Was wrong with the car?

Miles and all that


----------



## Matrix021 (Aug 21, 2002)

Basically, it needed TLC... gave it a tune up, replaced all the motor mounts, washed it, shampooed the rug and seats... basically... cleaned the shit out of it... cleaned the engine bay... replaced some broken interior pieces like a visor and the shift boot molding... new blower motor resistor... some other odds and ends... and what we had was a a car that ran like a champ. When I got it, it looked and drove like shit... but after I did my magic and only about $300 in parts, you wouldn't have guessed it was the same car. For a 91 only having 153K miles... it wasn't over driven... it's just one of those cases where the guy didn't know what he had... it was just collecting dust... he wasn't going to work on it... so he let it go for cheap... again... he probably though it was just another Sentra... just one of those once in a life time deals...


----------



## Uni (May 25, 2004)

That's awesome dude. There a few people out there that don't know what they've got.. hopefully i'll run into someone like that next time i purchase a car.

Congratulations!


----------



## 7875 (Apr 3, 2003)

Congrats on a good deal.
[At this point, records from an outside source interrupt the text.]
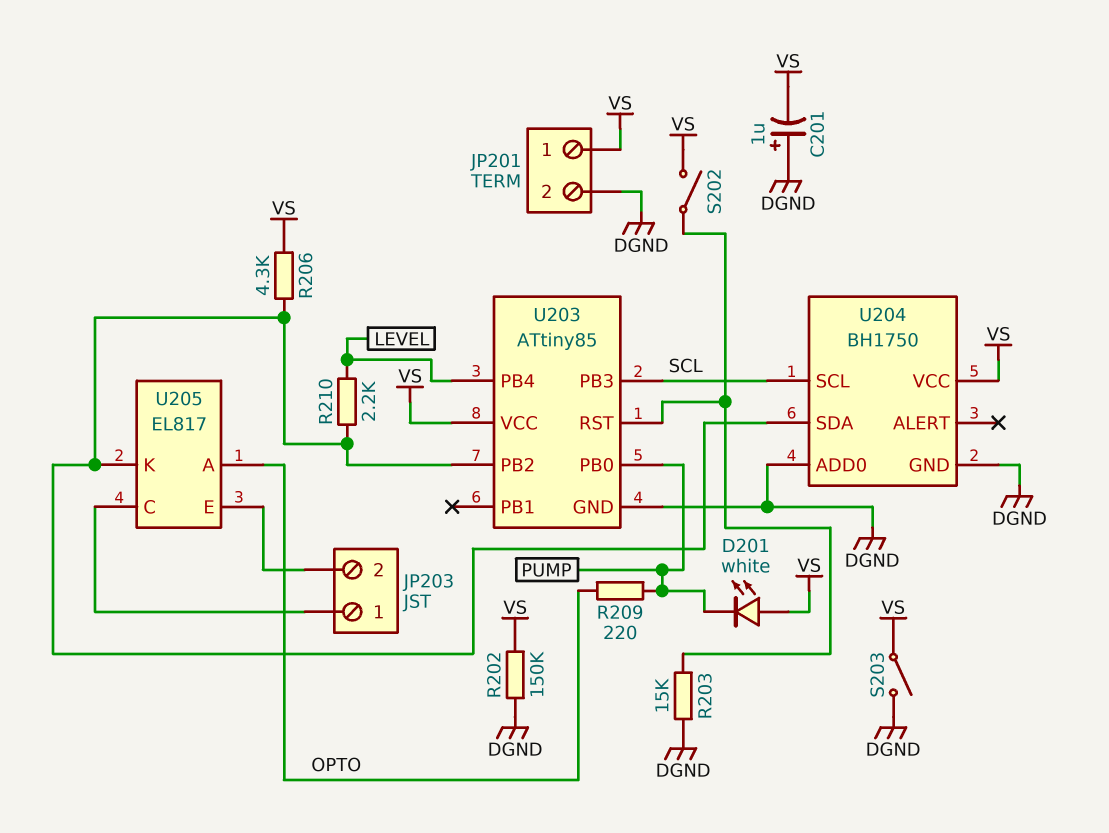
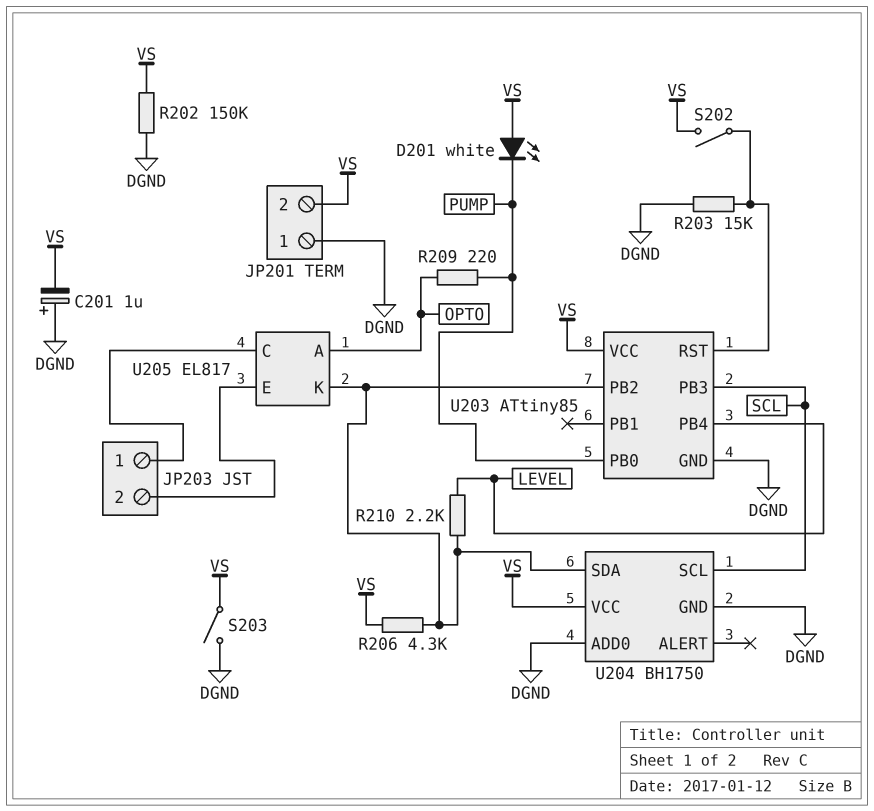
JP201 pin 1: VS -> DGND
JP201 pin 2: DGND -> VS

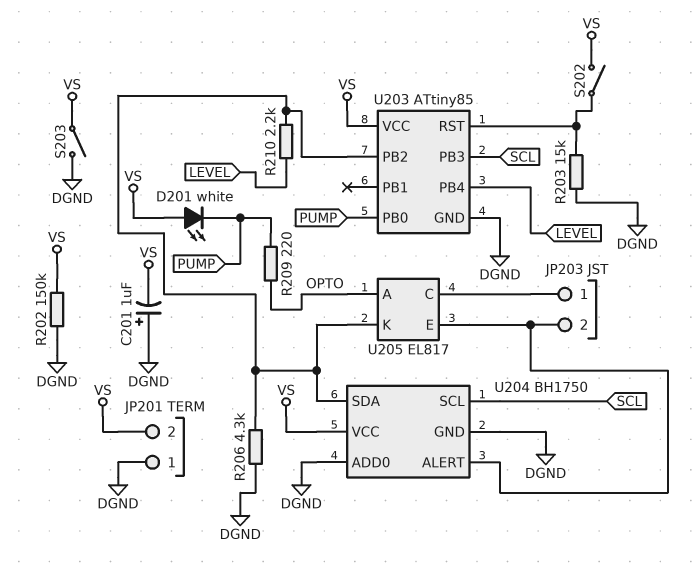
R206: 4.3k (U203/PB2, VS) -> 4.3k (DGND, U203/PB2)
U204 pin ALERT: none -> JP203/2

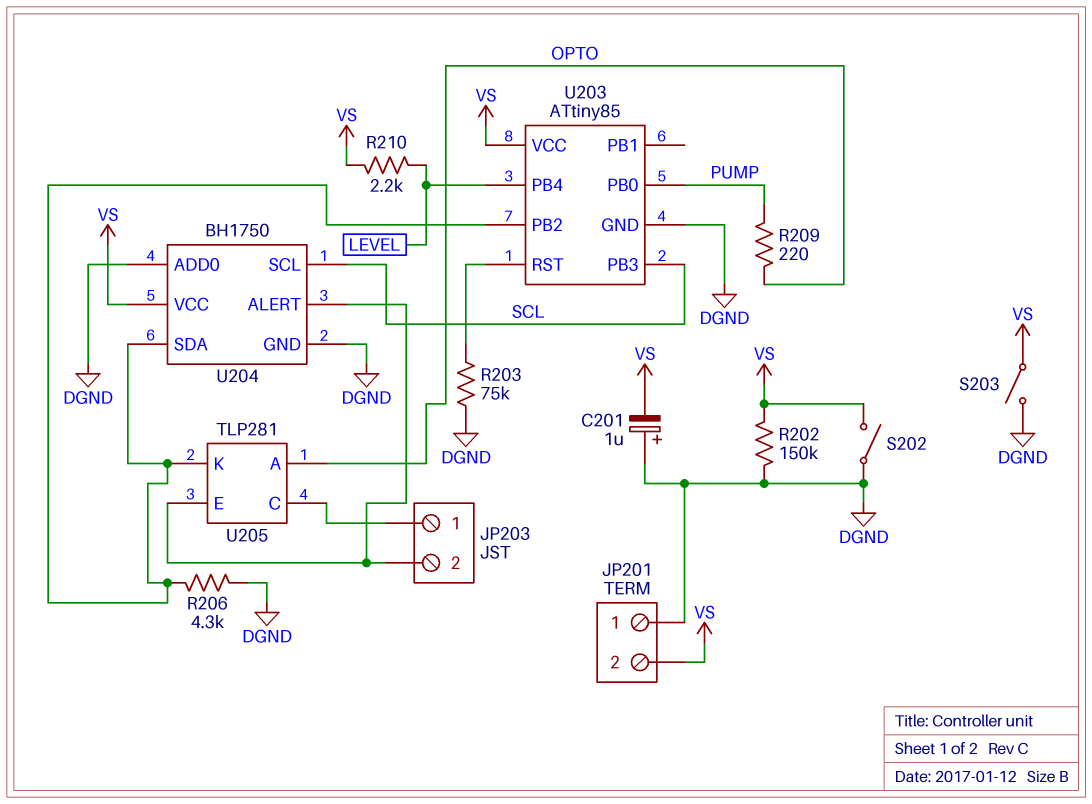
D201: LED white (A VS, K PUMP) -> none
R203: 15k (DGND, U203/RST) -> 75k (DGND, U203/RST)
R210: 2.2k (LEVEL, U203/PB2) -> 2.2k (LEVEL, VS)
S202: switch (U203/RST, VS) -> switch (DGND, VS)
U205: EL817 -> TLP281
Let the modifications begin!


----------



## whiteb14 (Jul 7, 2002)

for the mileage its got... u should consider swapping in a JDM SR20


----------



## cleanb14 (Dec 21, 2002)

damn, what an awesome deal :thumbup:


----------



## cdapimp691 (Sep 10, 2004)

good deal


----------



## Nismo1997 (Dec 26, 2003)

very good deal..auto or stick


----------



## Matrix021 (Aug 21, 2002)

Nismo1997 said:


> very good deal..auto or stick


Why Stick of course!!!


----------